On ne peut pas parler des cantines scolaires sans être amené à aborder le sujet de la laïcité.

A Roquemaure comme en bien d’autres endroits, il est fait l’amalgame entre religion et culture et sous couvert de principe de laïcité on rejette une simple différence culturelle. Dans les cantines scolaires gérées par la municipalité, il n’est jamais proposé aux enfants d’origine maghrébine une alternative au porc sous prétexte que la mairie applique le principe de laïcité.

Il m’est culturellement impossible de manger du cheval, du chien ou du chat, il est culturellement impossible aux anglais de manger du lapin ou des escargots. Il est culturellement impossible aux personnes de culture  nord africaine de manger du cochon.

Je ne connais pas la proportion d’enfants qui ne mangent pas de porc à la cantine mais ils sont suffisamment nombreux pour que la mairie doive les prendre en compte et leur proposer  une autre source de protéine. Par contre une demande de viande halal est une exigence religieuse. Là, le principe de laïcité doit être appliqué et la demande rejetée.

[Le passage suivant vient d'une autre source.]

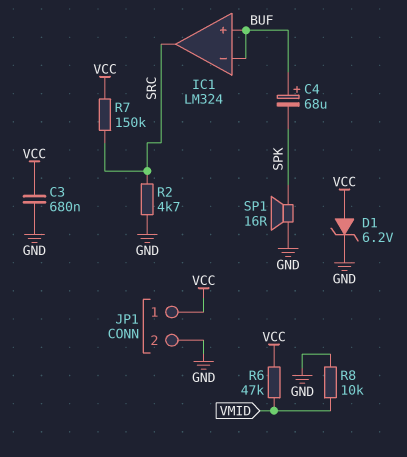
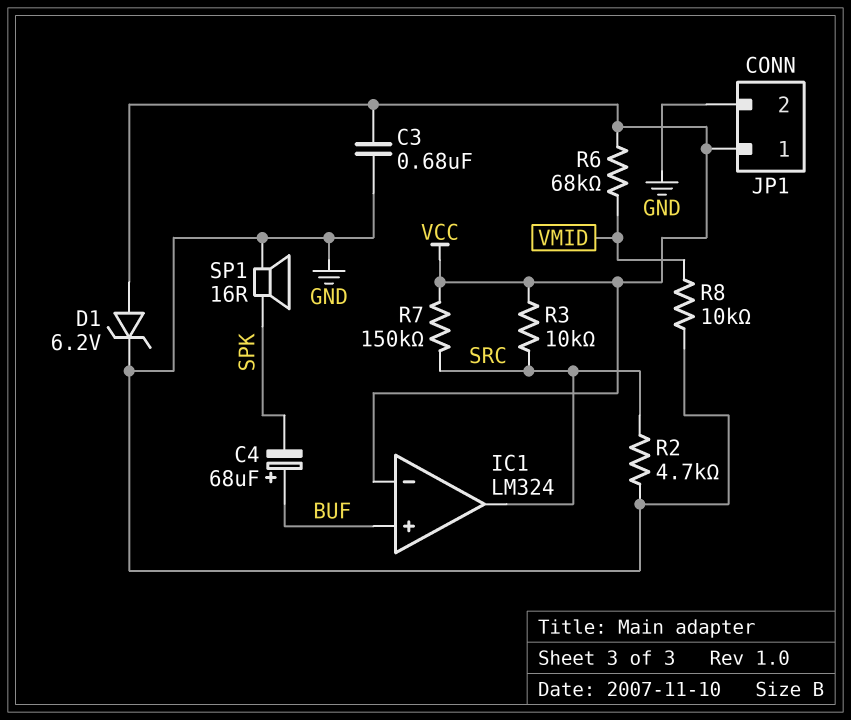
IC1 pin in-: BUF -> VCC
R3: none -> 10k (SRC, VCC)
R6: 47k (VCC, VMID) -> 68k (VCC, VMID)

On pourrait aussi envisager de proposer à tous un repas végétarien  équilibré en protéines végétales, de façon régulière, indépendamment de la question du porc.

En ces temps de crise, où les fins de mois difficiles commencent de plus en plus tôt pour beaucoup de nos concitoyens, c’est la part de l’alimentation qui est la première à être rognée. Il est du devoir de la municipalité de fournir des repas équilibrés de qualité à tous les enfants sans distinction culturelle.

Par ailleurs, il m’est revenu aux oreilles que les enfants d’origine maghrébine étaient séparés des autres les jours de repas avec du porc. Je ne peux pas vérifier par moi-même ces dires. Je ne sais pas comment, par qui et pourquoi c’est fait mais je ne pense pas que ce soit une bonne chose de pointer ces enfants comme étant différents. Cela ne peut que favoriser le communautarisme et le repli identitaire.

Comment attendre et exiger de ces enfants quand ils auront grandi, qu’ils respectent la loi républicaine, si la devise qui est inscrite aux frontons de nos mairies Liberté, Égalité, Fraternité ne s’applique pas à eux.